Chapter One - Comparing Reuse Strategies in Different Development Environments
Introduction
Reuse supposedly reduces development time and errors. “If a software package has been executing error-free in the field for an extended period, under widely varying, perhaps stressful, operating conditions, and it is then applied to a new situation, one strongly expects that it should work error-free in this new situation [1]” and “In theory, reuse can lower development cost, increase productivity, improve maintainability, boost quality, reduce risk, shorten life cycle time, lower training costs, and achieve better software interoperability [2].” The aerospace industry was an early advocate of reuse. Chapter 8 of Ref. [1] discusses reuse in aerospace, including potential savings in quality, cost, and productivity. In July of 1992, the DoD released the DoD reuse: vision and strategy [3]. The government invested heavily in reuse, e.g., the Control Channel Toolkit (CCT) in 1997 and Global Broadcasting Service (GBS) beginning in 1998. Hence, one would expect large-scale planned reuse. Many government requests for proposals contain a requirement for quantifying expected savings from reuse.

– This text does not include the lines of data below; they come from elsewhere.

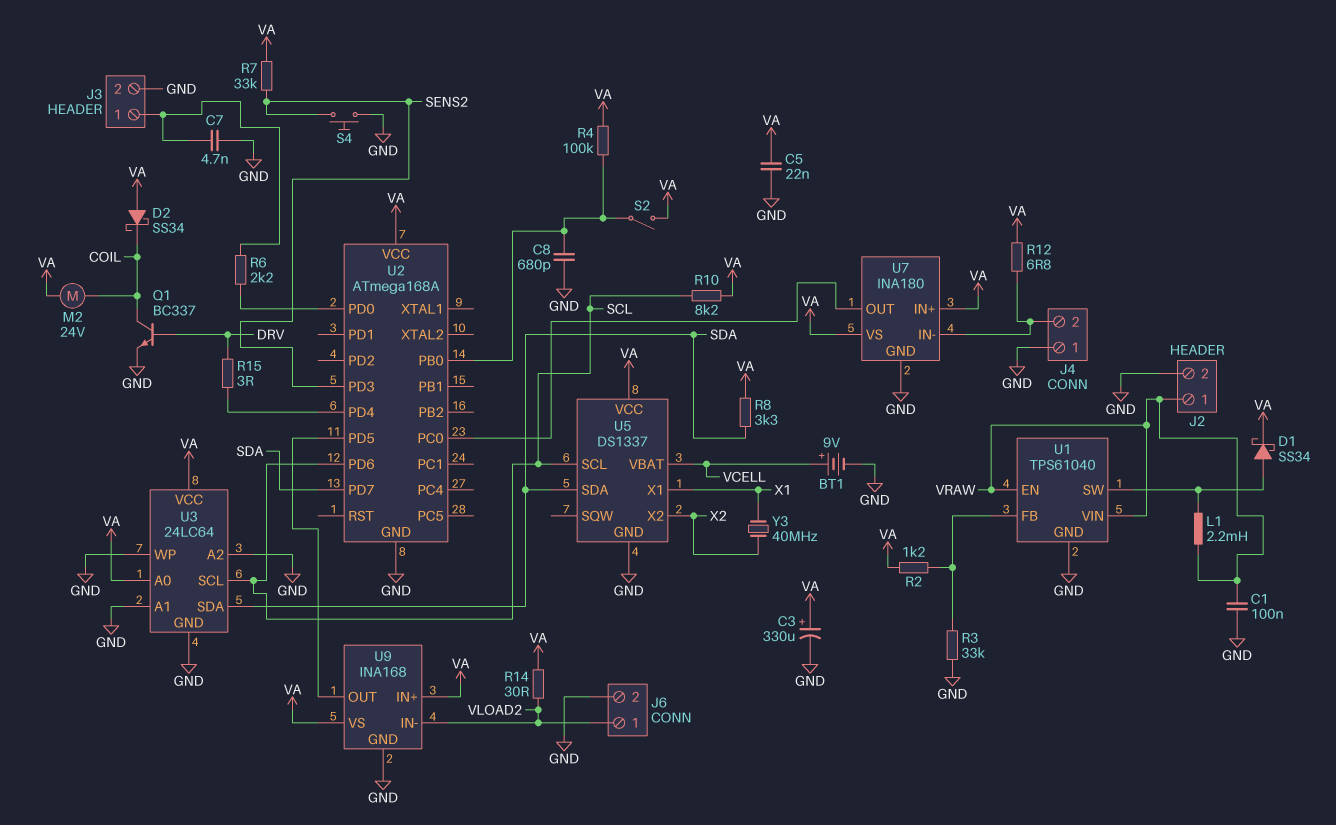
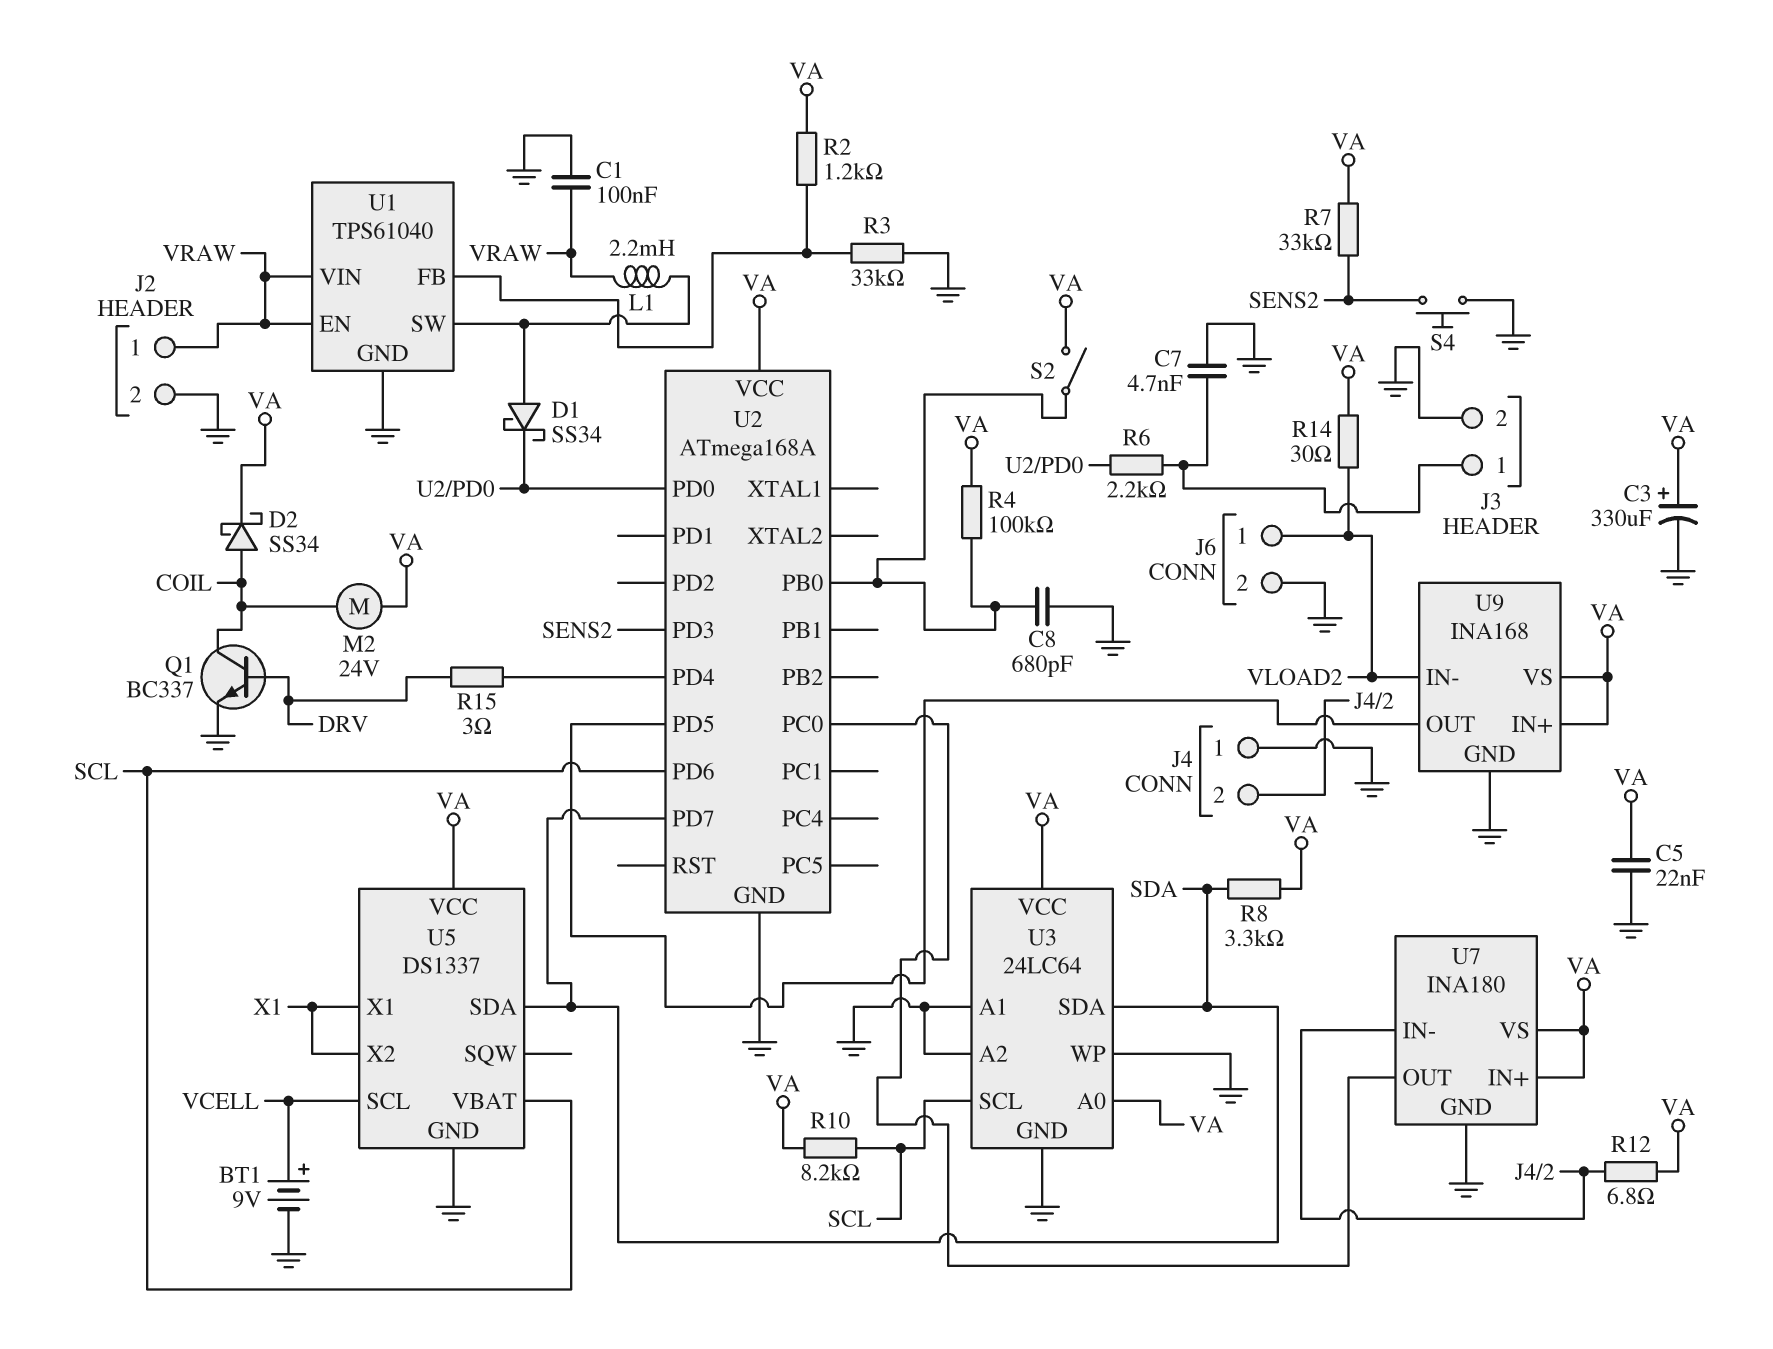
D1: schottky SS34 (A U1/SW, K VA) -> schottky SS34 (A U1/SW, K U2/PD0)
D2: schottky SS34 (A VA, K COIL) -> schottky SS34 (A COIL, K VA)
U5 pin SCL: SCL -> VCELL
U5 pin VBAT: VCELL -> SCL
U5 pin X2: X2 -> X1
Y3: 40MHz (X1, X2) -> none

However, from the beginning, there has been a debate on reuse success. In aerospace, not all reuse experiences have been as successful as expected. Some major projects experienced large overruns in time, budget, as well as inferior performance, at least in part, due to the wide gap between reuse expectations and reuse outcomes [[4], [5]]. This seemed to be especially the case for embedded systems. In many US government customer shops, reuse became a red flag when awarding contracts.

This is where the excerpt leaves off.